I was talking with a potential client the other day about their master data management program and how they’ve structured their data governance initiative. This company really seems to have gotten it right. They’ve put together a data governance framework that makes sense, and they’ve made some good technology choices along the way as well.
But the analogy that came to mind was that of the United States in its early days, after the Constitution was framed up but before any of the representatives had been elected.
The data governance framework (the Constitution) has been put together, but the people haven’t been hired yet. And in data governance, as in most other areas of business, it’s the people who make it really happen. A great business process is just a piece of paper or a drawing on a white board without the right person to make it happen.
What do you look for in an employee filling a data governance role? Depending on how senior the position, I’d look for a certain amount of political savvy, a drive to get things done, an ability to focus and be detail oriented, a combination of business and technical experience, and of course, the usual “strong written and verbal communication skills”.
Seriously, the more senior data governance people are taking on a pretty tough task. While I don’t believe that “data governance is career suicide“, I do believe that you’re asking a lot of someone:
- come into a new company (or change roles within their current company)
- start up a new organization with the company that has a somewhat vague mission (“data governance? what’s that?”)
- take on the task of forming the data governance group while overcoming the skeptics of its mission
- hiring people to round out the data governance group, lest you risk becoming a “team of one”

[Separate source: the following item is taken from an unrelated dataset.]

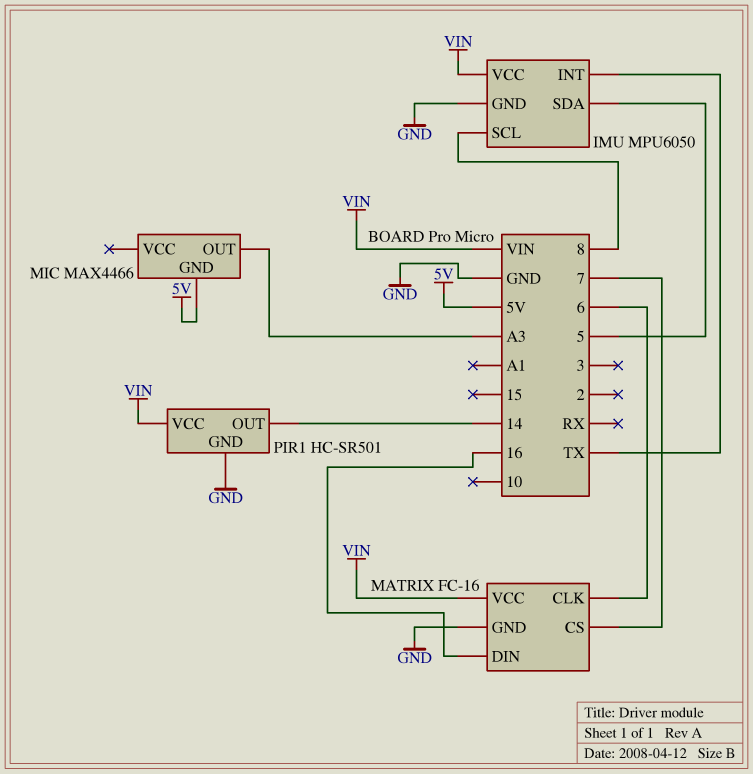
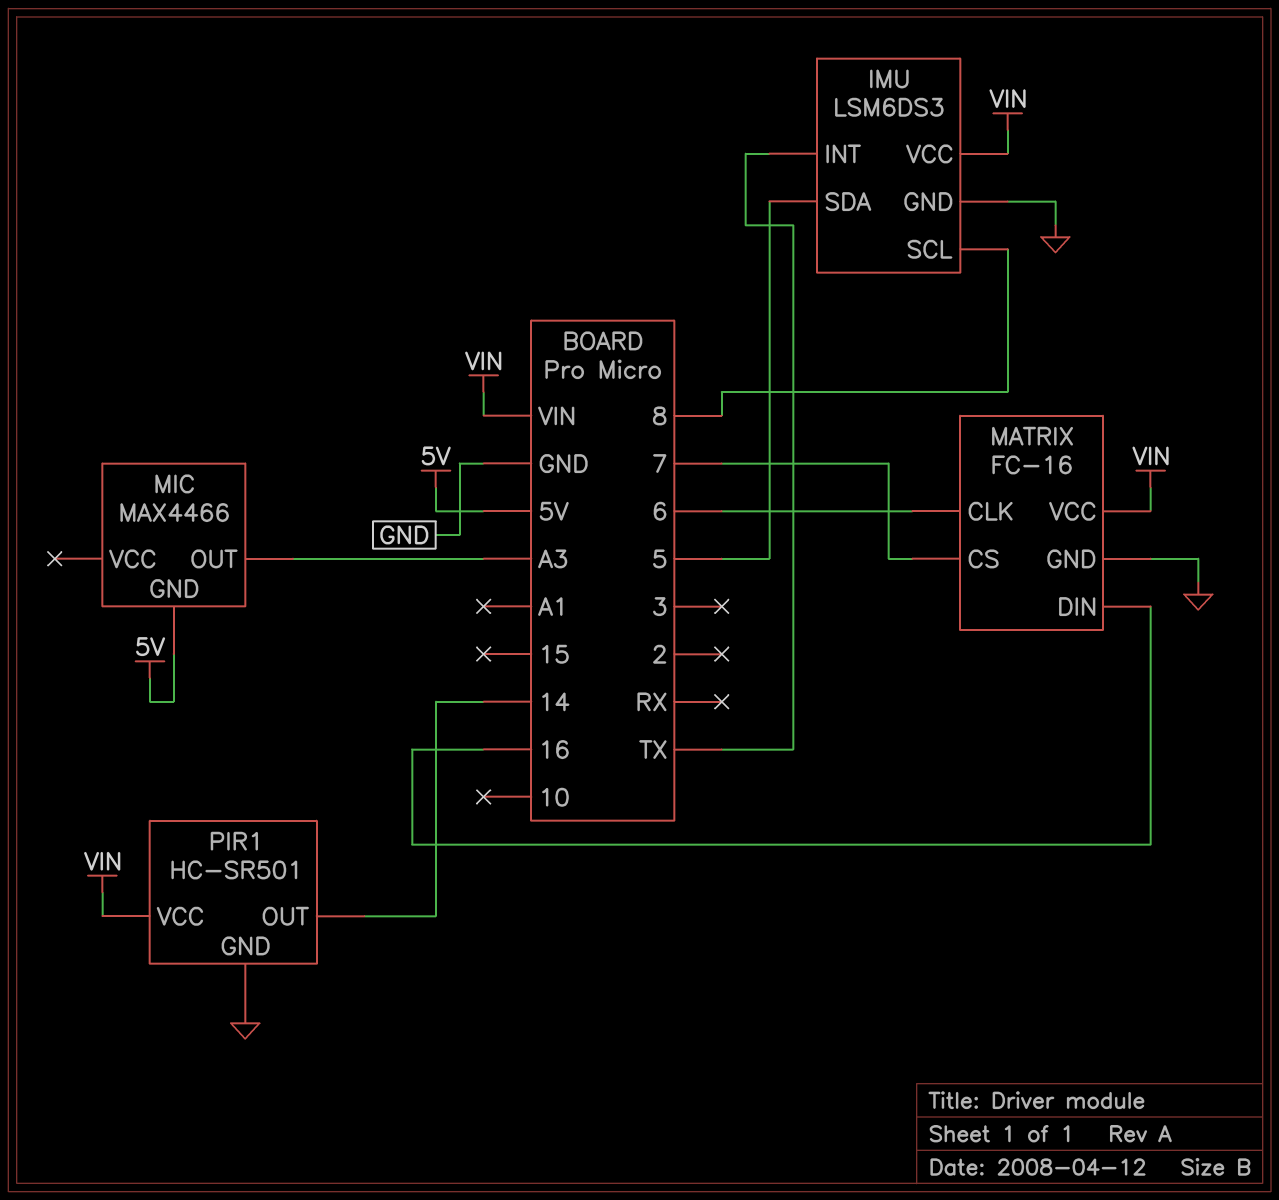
IMU: MPU6050 -> LSM6DS3

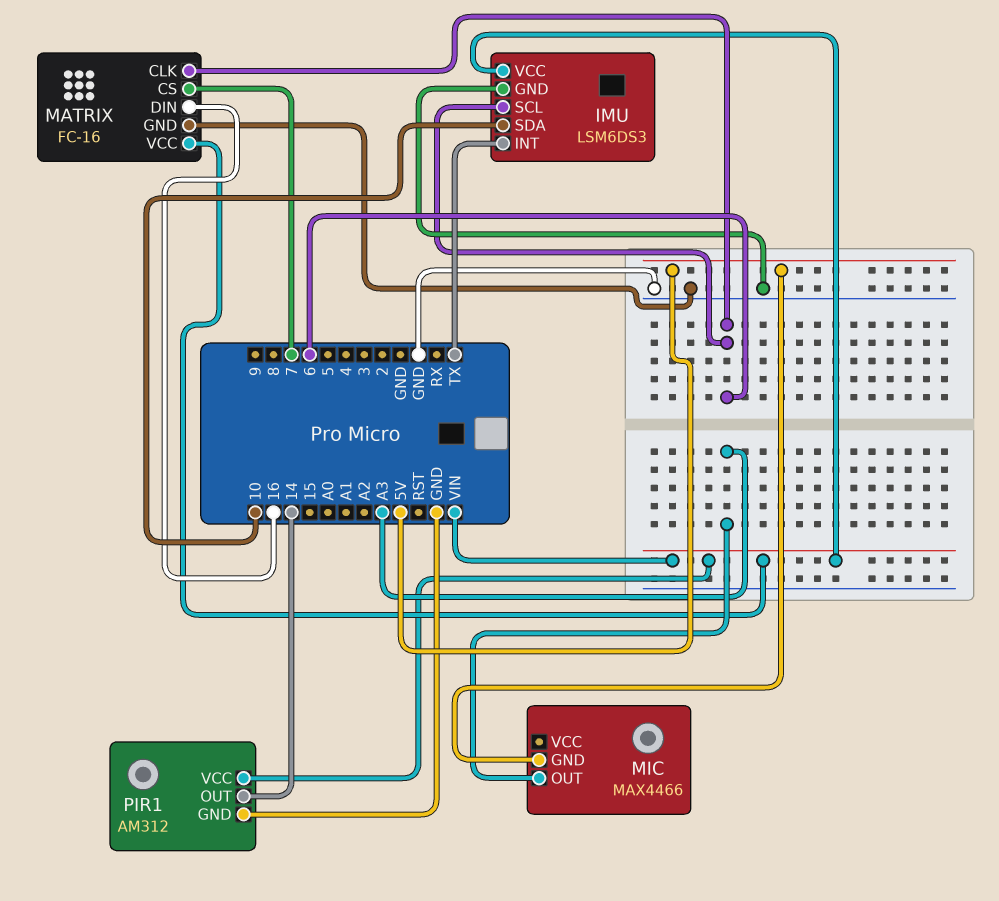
IMU pin SCL: 8 -> 6
IMU pin SDA: 5 -> 10
PIR1: HC-SR501 -> AM312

- sometimes, the new data governance leader is coming into a crisis situation and has to hit the ground running
So one way to support a new data governance program leader is to bring in a SWAT team around them temporarily, to support them while they build out their permanent team, and to have that SWAT team help with the definition of the job roles and responsibilities, explaining the mission to the rest of the organization, creating the communication strategy, and all of the other tasks associated with getting data governance up and running.
That’s a lot kinder than just handing a newly hired data governance leader a blank sheet of paper and saying “good luck!”
And until you’ve got the bodies in the seats, data governance probably isn’t fully real at your organization yet.